As I’ve built my career in the industry, I’ve always sought out other brown folks to partner with and support because there aren’t that many of us and though we come from a number of different experiences, we have a cultural familiarity that binds us together.

It’s important to me to give back as I grow myself, so I’m really hoping that this group can be a way to create a lasting impact for other future versions of myself building their careers in the industry.

Our goals are to make friends, give support, get jobs, and tell stories, and we’re planning to launch at the end of September.

We are also hoping to someday add an initiative to that group where we would be able to facilitate South Asian Americans who are trying to get into the industry as well.

We’re not quite there yet, but I know that growing up in Chicago as the son of a pharmacist and a computer programmer,

I would have loved to have some resources and mentorship into becoming creative, so I’m really hoping that we will be able to get enough momentum inside the industry to eventually provide that resource.

8. What’s some advice that’s really helped you in your career so far?

Just keep grinding. There are a ton of people in this industry making a living and when you’re on the outside everything can feel like it’s so far away.

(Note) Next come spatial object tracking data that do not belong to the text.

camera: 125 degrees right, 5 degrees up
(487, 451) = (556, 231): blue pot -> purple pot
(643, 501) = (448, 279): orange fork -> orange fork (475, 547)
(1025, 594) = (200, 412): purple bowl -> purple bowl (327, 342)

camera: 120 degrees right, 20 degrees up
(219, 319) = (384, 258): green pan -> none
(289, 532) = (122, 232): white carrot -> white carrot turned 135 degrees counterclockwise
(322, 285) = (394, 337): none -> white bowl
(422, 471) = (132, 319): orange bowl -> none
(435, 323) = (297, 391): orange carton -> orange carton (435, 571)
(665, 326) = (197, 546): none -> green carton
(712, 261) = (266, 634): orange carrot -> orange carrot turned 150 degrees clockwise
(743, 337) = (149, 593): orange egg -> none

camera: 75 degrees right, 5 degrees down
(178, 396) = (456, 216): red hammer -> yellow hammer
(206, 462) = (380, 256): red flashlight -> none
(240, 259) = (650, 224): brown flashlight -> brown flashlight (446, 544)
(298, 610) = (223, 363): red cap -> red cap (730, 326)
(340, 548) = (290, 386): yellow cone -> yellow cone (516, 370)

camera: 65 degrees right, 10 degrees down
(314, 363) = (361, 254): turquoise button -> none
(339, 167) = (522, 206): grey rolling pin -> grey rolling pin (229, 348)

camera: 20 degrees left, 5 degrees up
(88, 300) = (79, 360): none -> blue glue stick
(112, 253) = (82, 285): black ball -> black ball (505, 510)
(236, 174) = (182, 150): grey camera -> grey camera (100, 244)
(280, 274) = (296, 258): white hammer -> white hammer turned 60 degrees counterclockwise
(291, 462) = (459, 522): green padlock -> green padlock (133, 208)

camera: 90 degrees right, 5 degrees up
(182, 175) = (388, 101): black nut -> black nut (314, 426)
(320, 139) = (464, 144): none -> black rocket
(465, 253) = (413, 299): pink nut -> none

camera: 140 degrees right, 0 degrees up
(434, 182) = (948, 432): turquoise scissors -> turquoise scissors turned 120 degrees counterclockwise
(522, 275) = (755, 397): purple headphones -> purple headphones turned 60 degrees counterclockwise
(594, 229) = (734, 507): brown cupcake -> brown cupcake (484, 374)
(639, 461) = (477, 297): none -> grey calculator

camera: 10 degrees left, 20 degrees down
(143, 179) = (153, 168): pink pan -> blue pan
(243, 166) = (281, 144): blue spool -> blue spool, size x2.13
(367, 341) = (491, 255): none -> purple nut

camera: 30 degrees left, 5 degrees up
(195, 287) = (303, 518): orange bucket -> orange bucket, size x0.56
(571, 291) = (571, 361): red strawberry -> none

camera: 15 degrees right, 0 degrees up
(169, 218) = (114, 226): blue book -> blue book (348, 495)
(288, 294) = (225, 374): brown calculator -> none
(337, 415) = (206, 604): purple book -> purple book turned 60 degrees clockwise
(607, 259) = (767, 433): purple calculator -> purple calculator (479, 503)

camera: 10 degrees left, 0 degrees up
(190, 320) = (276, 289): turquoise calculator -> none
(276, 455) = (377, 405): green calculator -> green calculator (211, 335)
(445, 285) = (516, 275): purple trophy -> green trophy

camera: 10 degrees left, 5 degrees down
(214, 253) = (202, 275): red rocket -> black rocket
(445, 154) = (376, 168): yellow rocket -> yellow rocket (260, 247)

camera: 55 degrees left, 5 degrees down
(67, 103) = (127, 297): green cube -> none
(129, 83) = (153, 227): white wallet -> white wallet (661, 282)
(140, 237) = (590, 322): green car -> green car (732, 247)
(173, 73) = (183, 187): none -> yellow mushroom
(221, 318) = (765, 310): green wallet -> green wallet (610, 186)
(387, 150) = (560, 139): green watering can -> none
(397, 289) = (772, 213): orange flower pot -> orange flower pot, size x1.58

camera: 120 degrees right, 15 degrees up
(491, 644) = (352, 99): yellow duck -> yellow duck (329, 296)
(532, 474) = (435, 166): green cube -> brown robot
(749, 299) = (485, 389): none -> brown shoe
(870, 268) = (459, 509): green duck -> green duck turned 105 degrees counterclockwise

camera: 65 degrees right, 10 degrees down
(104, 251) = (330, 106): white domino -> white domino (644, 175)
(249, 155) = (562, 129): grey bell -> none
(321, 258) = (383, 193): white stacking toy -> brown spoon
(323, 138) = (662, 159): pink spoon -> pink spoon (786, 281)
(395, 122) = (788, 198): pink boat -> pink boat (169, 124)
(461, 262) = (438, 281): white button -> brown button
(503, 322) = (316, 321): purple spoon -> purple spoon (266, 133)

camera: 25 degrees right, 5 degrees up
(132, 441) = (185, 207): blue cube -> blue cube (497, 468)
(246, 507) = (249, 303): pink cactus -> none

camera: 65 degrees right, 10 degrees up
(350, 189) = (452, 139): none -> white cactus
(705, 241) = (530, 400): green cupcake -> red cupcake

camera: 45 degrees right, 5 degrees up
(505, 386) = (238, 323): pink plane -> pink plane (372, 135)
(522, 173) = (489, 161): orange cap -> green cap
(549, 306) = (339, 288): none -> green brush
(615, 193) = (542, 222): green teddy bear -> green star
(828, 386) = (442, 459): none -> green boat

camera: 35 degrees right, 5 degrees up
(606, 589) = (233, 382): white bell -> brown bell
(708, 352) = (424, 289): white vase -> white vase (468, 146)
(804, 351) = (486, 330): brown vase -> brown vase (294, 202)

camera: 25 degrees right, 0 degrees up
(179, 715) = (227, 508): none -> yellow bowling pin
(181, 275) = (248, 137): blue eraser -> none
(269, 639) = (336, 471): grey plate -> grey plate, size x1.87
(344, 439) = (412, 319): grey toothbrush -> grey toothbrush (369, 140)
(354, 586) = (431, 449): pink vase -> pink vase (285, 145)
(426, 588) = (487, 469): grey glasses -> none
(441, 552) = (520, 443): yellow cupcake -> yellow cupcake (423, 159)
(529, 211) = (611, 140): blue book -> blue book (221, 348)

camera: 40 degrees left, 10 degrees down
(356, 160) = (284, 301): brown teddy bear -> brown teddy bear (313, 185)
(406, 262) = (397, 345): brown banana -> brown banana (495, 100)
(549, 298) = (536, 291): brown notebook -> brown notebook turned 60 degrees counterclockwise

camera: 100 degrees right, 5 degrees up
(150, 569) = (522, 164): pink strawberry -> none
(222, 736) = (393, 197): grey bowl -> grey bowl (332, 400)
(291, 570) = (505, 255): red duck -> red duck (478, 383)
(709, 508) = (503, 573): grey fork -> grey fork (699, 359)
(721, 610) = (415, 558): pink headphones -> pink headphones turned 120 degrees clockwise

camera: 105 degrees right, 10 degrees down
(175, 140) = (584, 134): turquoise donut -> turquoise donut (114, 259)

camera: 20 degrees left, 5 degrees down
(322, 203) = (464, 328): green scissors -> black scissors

But truly, something I’ve realized over the six years I’ve been working here, the line is so thin between you and your buddies that you shoot with on weekends and shows like Ramy and Insecure.

Obviously, there’s a ton of luck and skill involved, and nothing ever feels totally linear, but the people that make it are the people that stick around and keep working.

I won’t lie, if you don’t come from money or you don’t have a supportive family around you, things are going to be difficult, maybe prohibitively so (and a lot of us are trying to fight that status quo from within Hollywood), but the thing that I always try to emphasize is that it is completely POSSIBLE to make it, you just have to work hard, make friends, be good to people, and above everything else, stick around.